The Italian state, says the Minister of Culture, Giuliano Urbani, owns far too much: thousands and thousands of buildings and plots of land, some of immense value, such as the Colosseum or Trevi Fountain, others of no real value. Many were properties bought as part of the practice of lottizzazione, by which the state forked out taxpayers' money to its friends and favourites for their often semi-useless buildings.

"First in the Fascist period and then in the [post-war] republic ... the public sphere became greatly over-extended," the minister said. "We are not talking about selling the Colosseum, but for the first time we will establish what can be sold and what cannot."

What makes the sale possible is an elaborate regulatory code for cultural assets that comes into force today, laying down in detail how Italy's patrimony must be treated. Now state-owned buildings and land deemed of no real value can be listed for sale. If the cultural curators responsible for them do not object within 120 days, they can be sold.

Mr Urbani said: "We have a demesne which is the product of a form of socialism that functioned like royalty. We don't have the money to conserve the works of art: we possess crumbling barracks, tumbledown historical palaces, uncultivated land, property of no interest. All this must go."

As a result, some extraordinary properties are going to come on the market. It may not be immediately obvious what one can do with a well- preserved 2,000-year-old nymphaeum (shrine of the nymphs) in central Rome or the Auditorium of Mecenate, which was once the property of the Emperor Tiberius. But these, along with a former convent and an ex-monastery, various disused barracks and some thundering 19th-century public buildings, are among the first 21 assets to be put on the list.

Heritage and environmental organisations have pounced angrily on the ministry's initiative. A group of professors and curators published an open letter, warning of "the grave danger to which our cultural patrimony is exposed".

Few believe that invaluable masterpieces such as Bernini's Trevi Fountain - famously "sold" to a tourist by the comic actor Toto - will ever end up on the block. But criticism has been focused on the "silent assent" mechanism.

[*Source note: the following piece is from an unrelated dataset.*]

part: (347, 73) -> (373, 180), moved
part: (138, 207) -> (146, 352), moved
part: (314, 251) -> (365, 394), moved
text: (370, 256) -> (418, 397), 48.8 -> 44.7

Dr Marco Magnifico, director general of Fondo per l'Ambiente Italiano, a conservation society, said: "The great problem with the code is that it does not take into account the desperate situation of the Italian curators, for whom it supposes an enormous role which it will be impossible for them to fulfill." The offices of the curators, according to Dr Magnifico, are chronically short both of money and qualified staff - the people on whose informed decisions the success of the initiative depends.

"It's like inviting 1,000 people to lunch but there are only 20 people in the kitchen. The table settings may look fantastic but there's no one in the kitchen so there will be nothing to eat."

The eminent art historian and curator Arturo Carlo Quintavalle fears the new code will bring about the destruction of a century of conservation work. "Four generations of curators have given their lives protecting objects and environments," he commented. "Now we are to assist in the dissolution of that whole cultural system."